We had the first appointment with the consultant at Queen Charlotte’s Hospital yesterday. They have a department dedicated to the more complicated pregnancy. Perfect place for us.
With each scan the audience gets bigger, at the first it was just the sonographer, the second sonographer and student, at the third the consultant sonographer and a student midwife. Yesterday for the forth scan we had two sonographers, the consultant and another doctor. If I get to thirty seven weeks they’ll have to show the ultrasounds on a big screen in one of the hospital conference rooms in order to give all the interested parties a view.
The consultant confirmed what Queen Elizabeth Hospital had said, it is acardiac twin and a seemingly normal twin. He said that there was no agreed way of treating this problem, and whatever we do will carry its own risks. He was happy that at the moment the parasite twin was not an immediate threat to the healthy baby, who was healthy at the time of the scan. He said that if we got to roughly 20 weeks without intervention the likelihood of it being needed drops remarkably.
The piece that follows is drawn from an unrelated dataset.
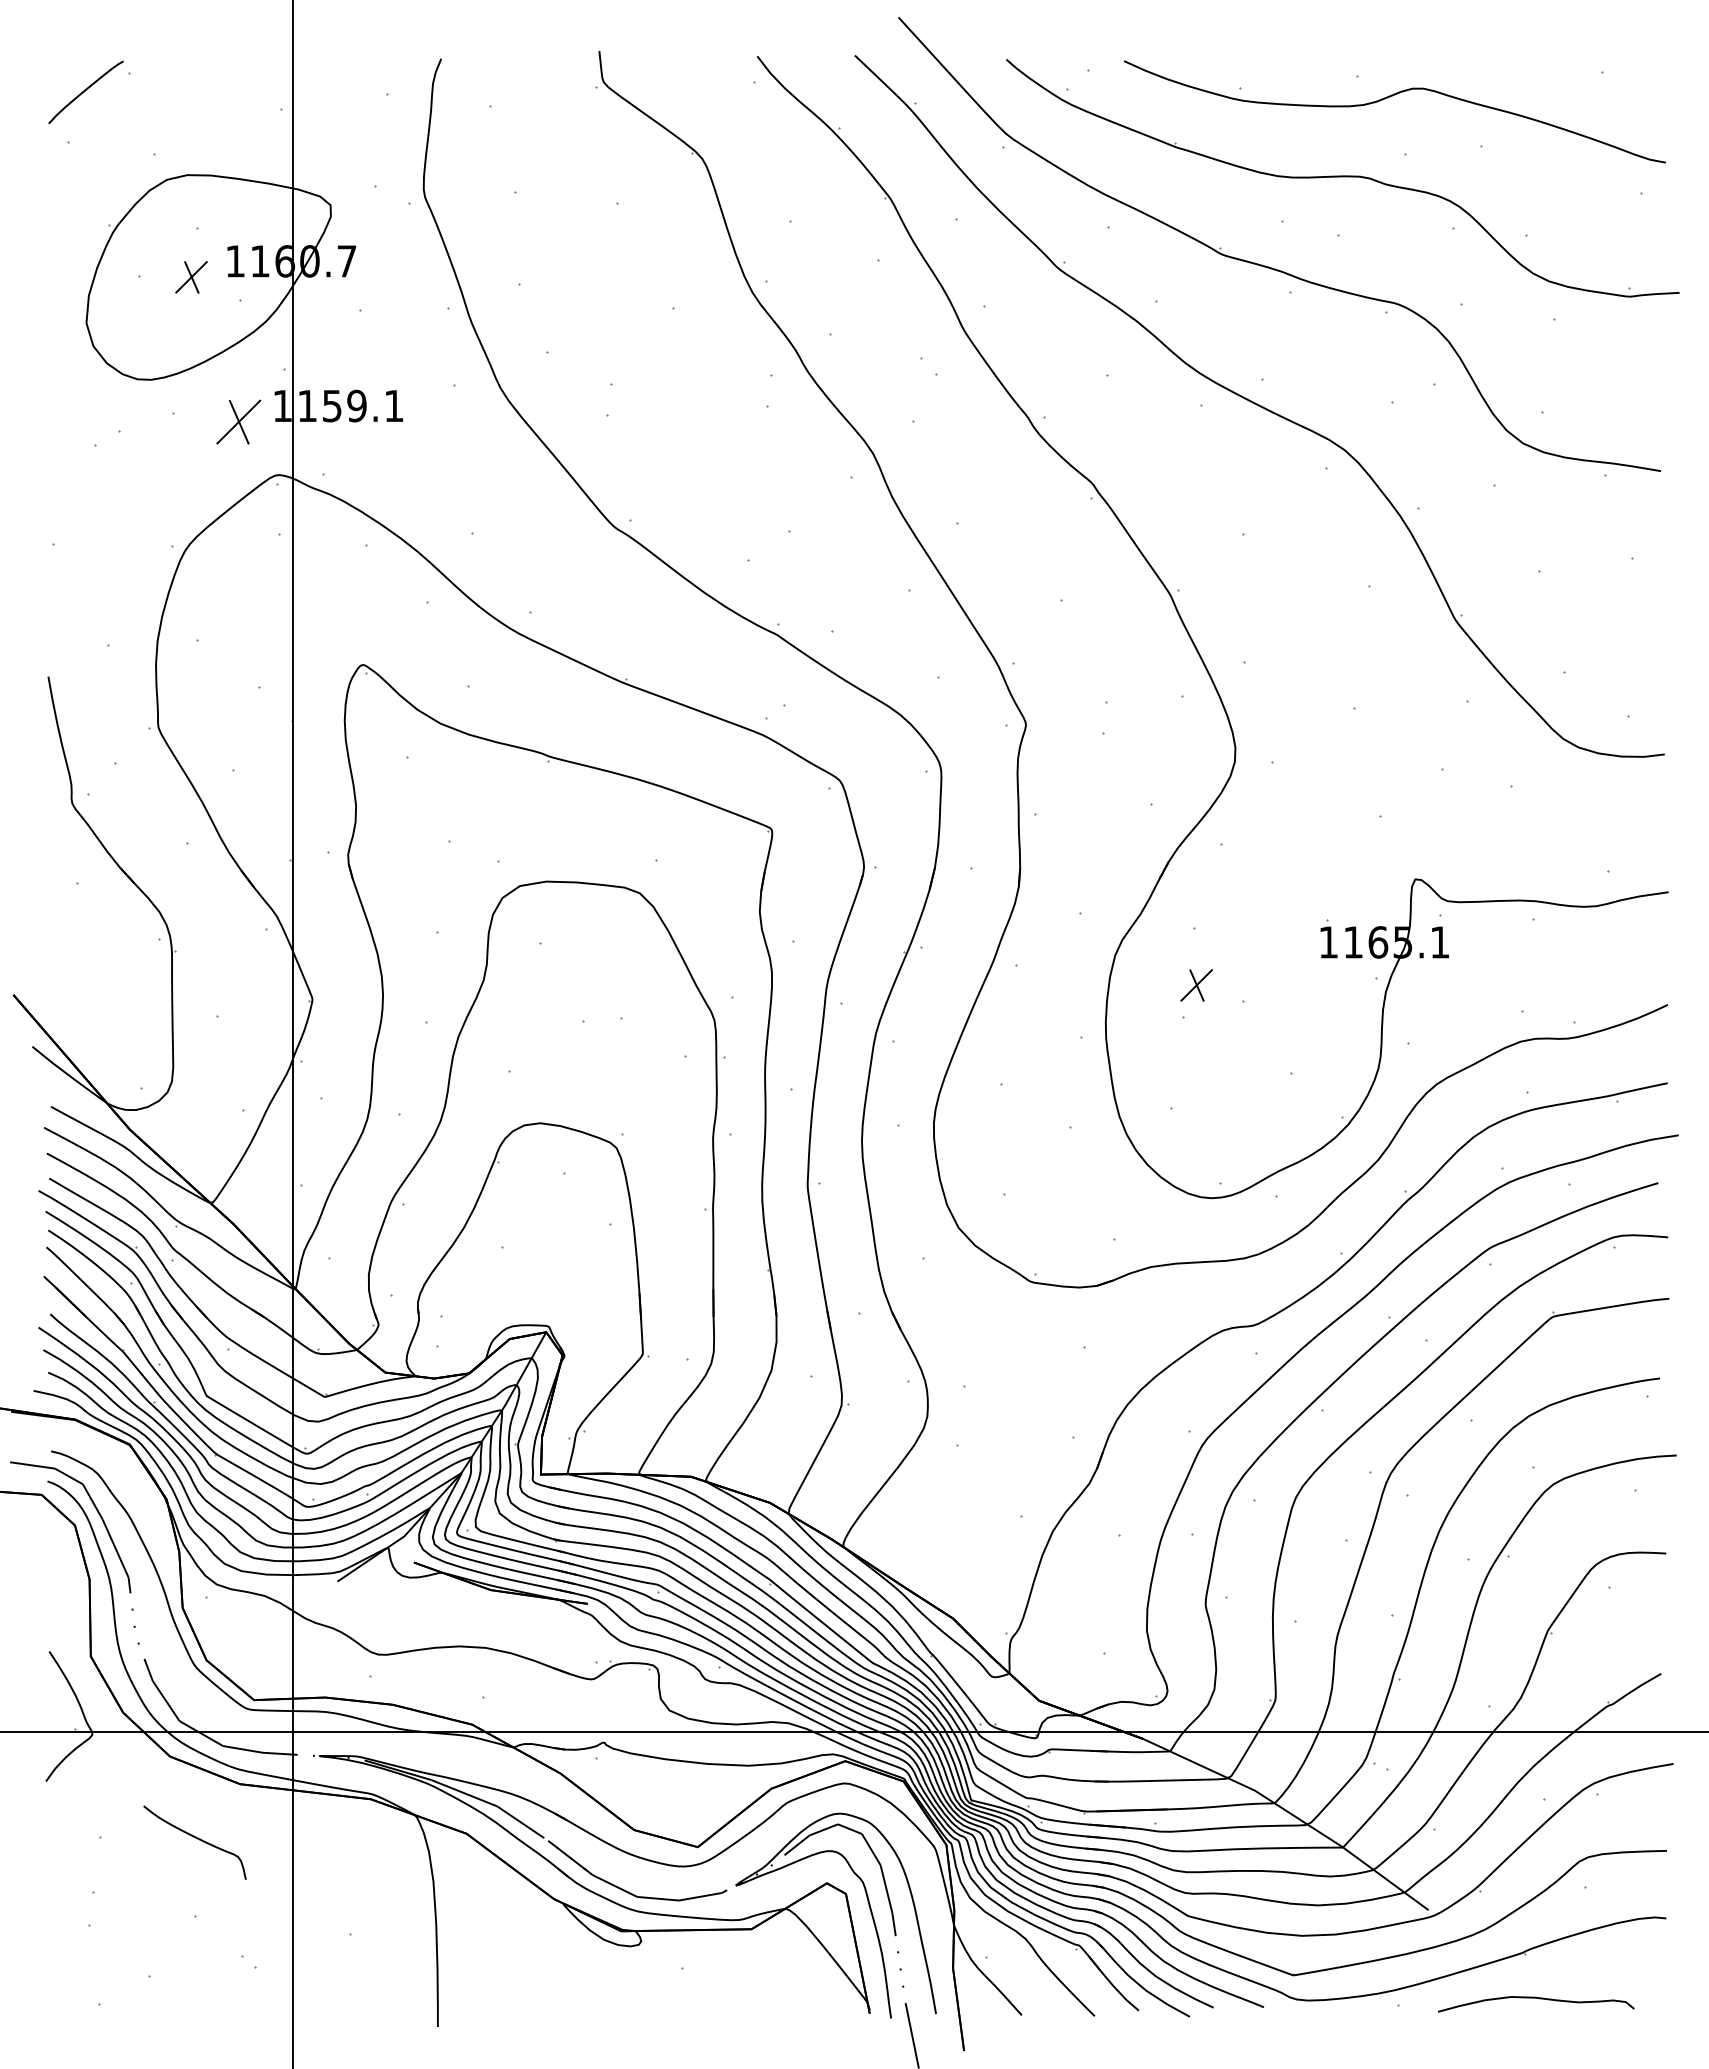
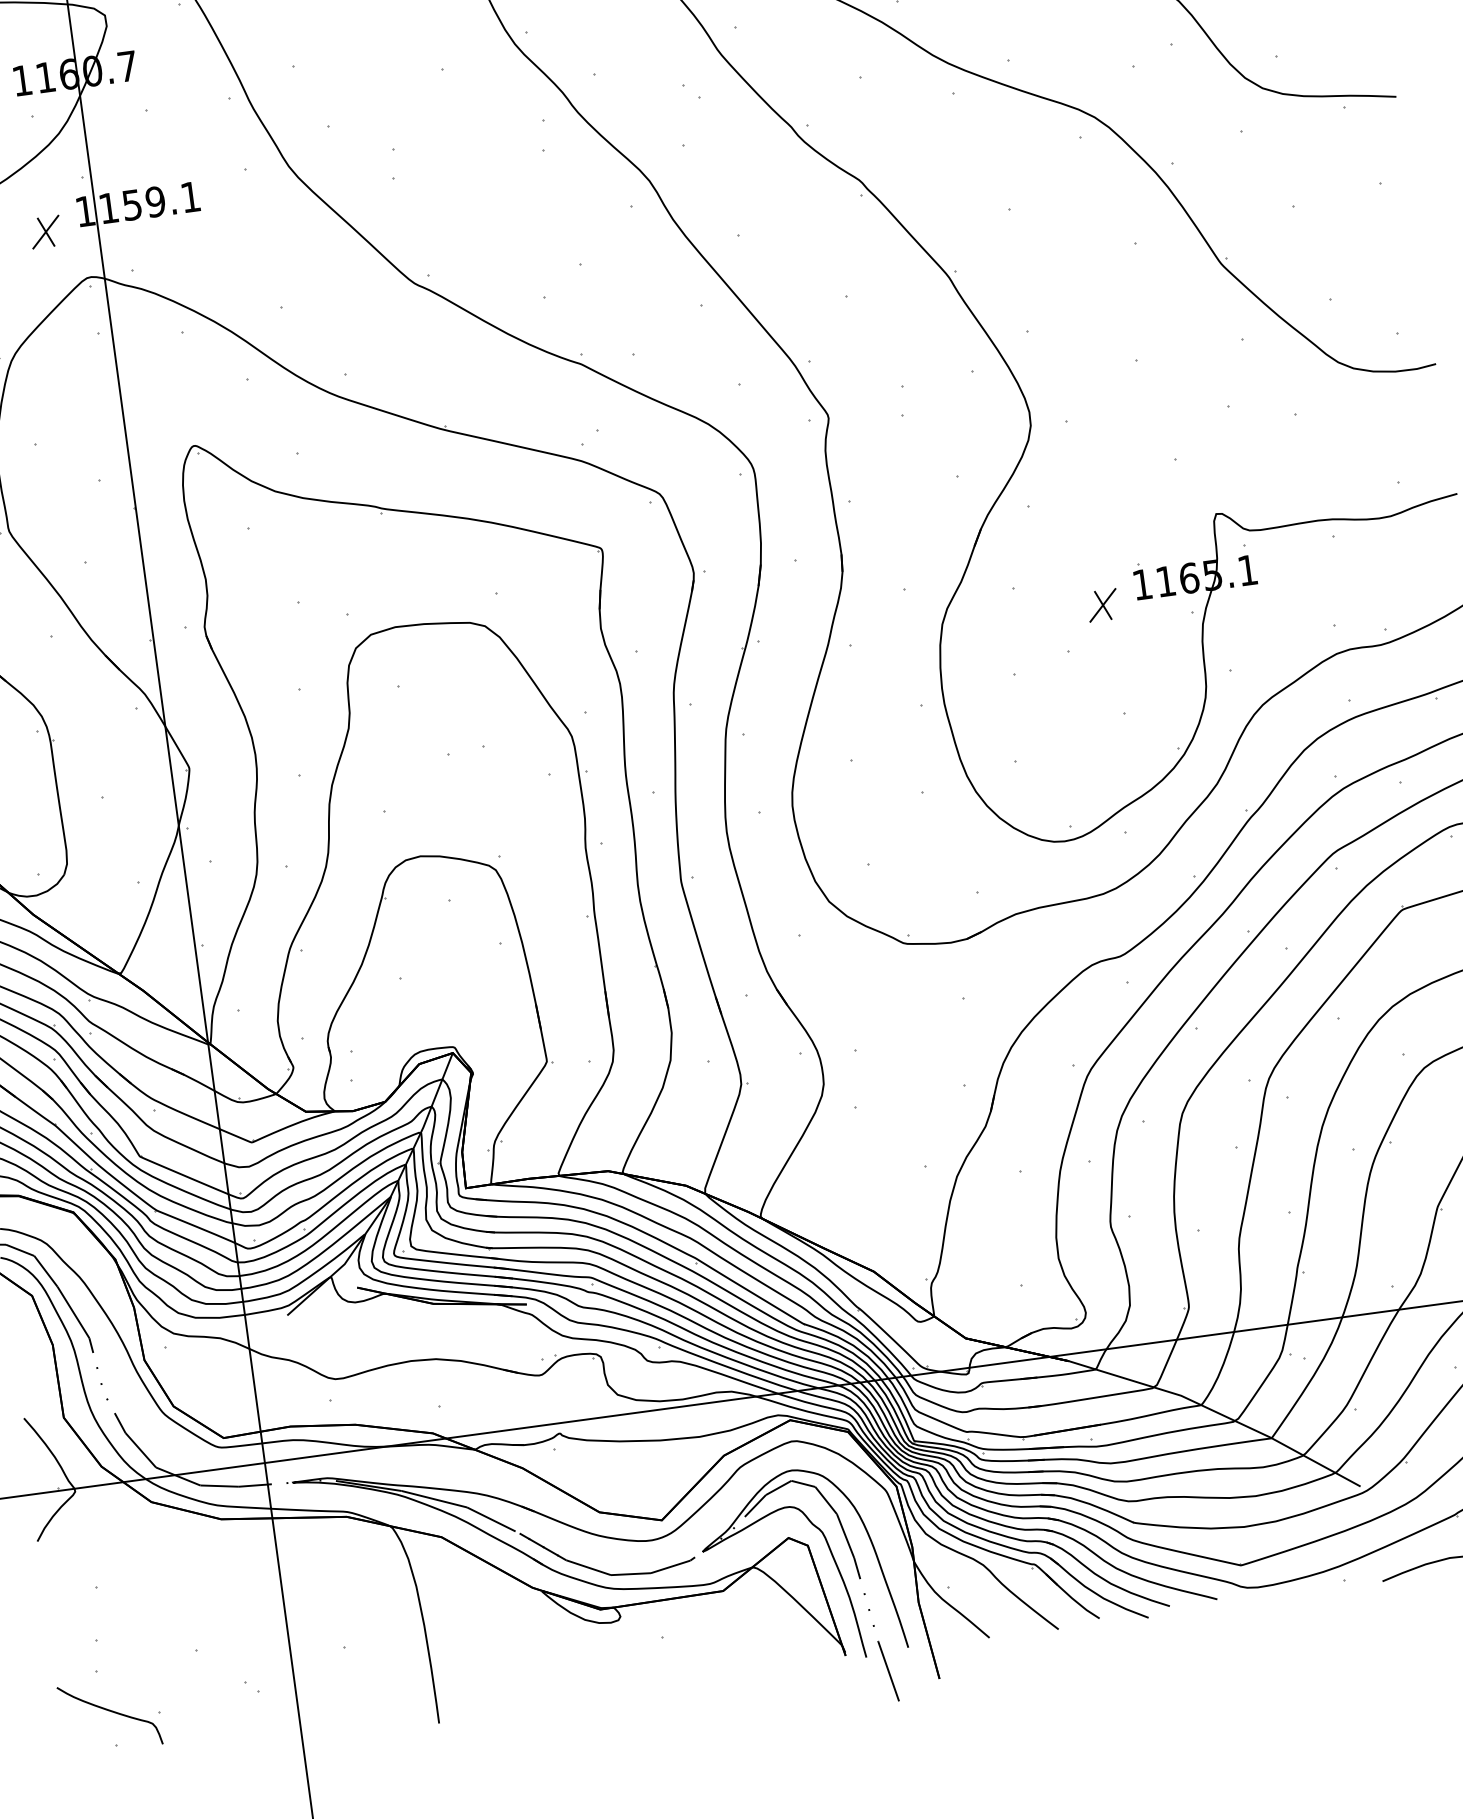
part: (238, 421) -> (45, 231), size x0.71
part: (1196, 985) -> (1102, 605), moved
curve: (195, 1838) -> (110, 1711), moved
I think I babbled at this point. I wanted to say I want to take the route that gives the baby the best possible chance of survival but I have no idea what came out. Fortunately what he is suggesting seems to me to be a good way of managing risk. He wants me to have an ultrasound every week so that they can check the rate of growth of the twins, how the heart of the viable twin is coping. That can happen at QEH. If there is any sign of trouble I could be back at Queen Charlotte’s within 24 hours if necessary. He did warn that situation could take a turn for the worse very quickly and that I could lose the baby between scans without any warning.
He warned us that there was a far higher chance than normal, that the viable baby has a chromosomal problem ie Downs. We need to discuss with our local consultant on Monday about whether the combined test needs to be redone, I think she said that it would probably be wrong as the sums would have been calculated on the basis of a singleton. When we had the nuchal fold scan done, sonographer told me that the baby’s nuchal fold scan was well within normal limits but we do need to check. I’m hoping that the results give us a very small risk of downs so that we can avoid having an amnio done.
He also wants the healthy baby to have a heart scan so that they can have a detailed look at how it’s bearing up. This will be done either at Addenbrooks in Cambridge or at Norfolk and Norwich University Hospital in Norwich before we go back done to QCH for another appointment with the consultant.
After the appointment I felt much happier than I have done since Friday morning. The consultant didn’t tell us anything that we hadn’t already been told by QEH but he did say that the healthy baby was presently healthy and that there was no immediate need for treatment. Our risks haven’t changed, but for Wednesday at least it seemed that they had reduced somewhat.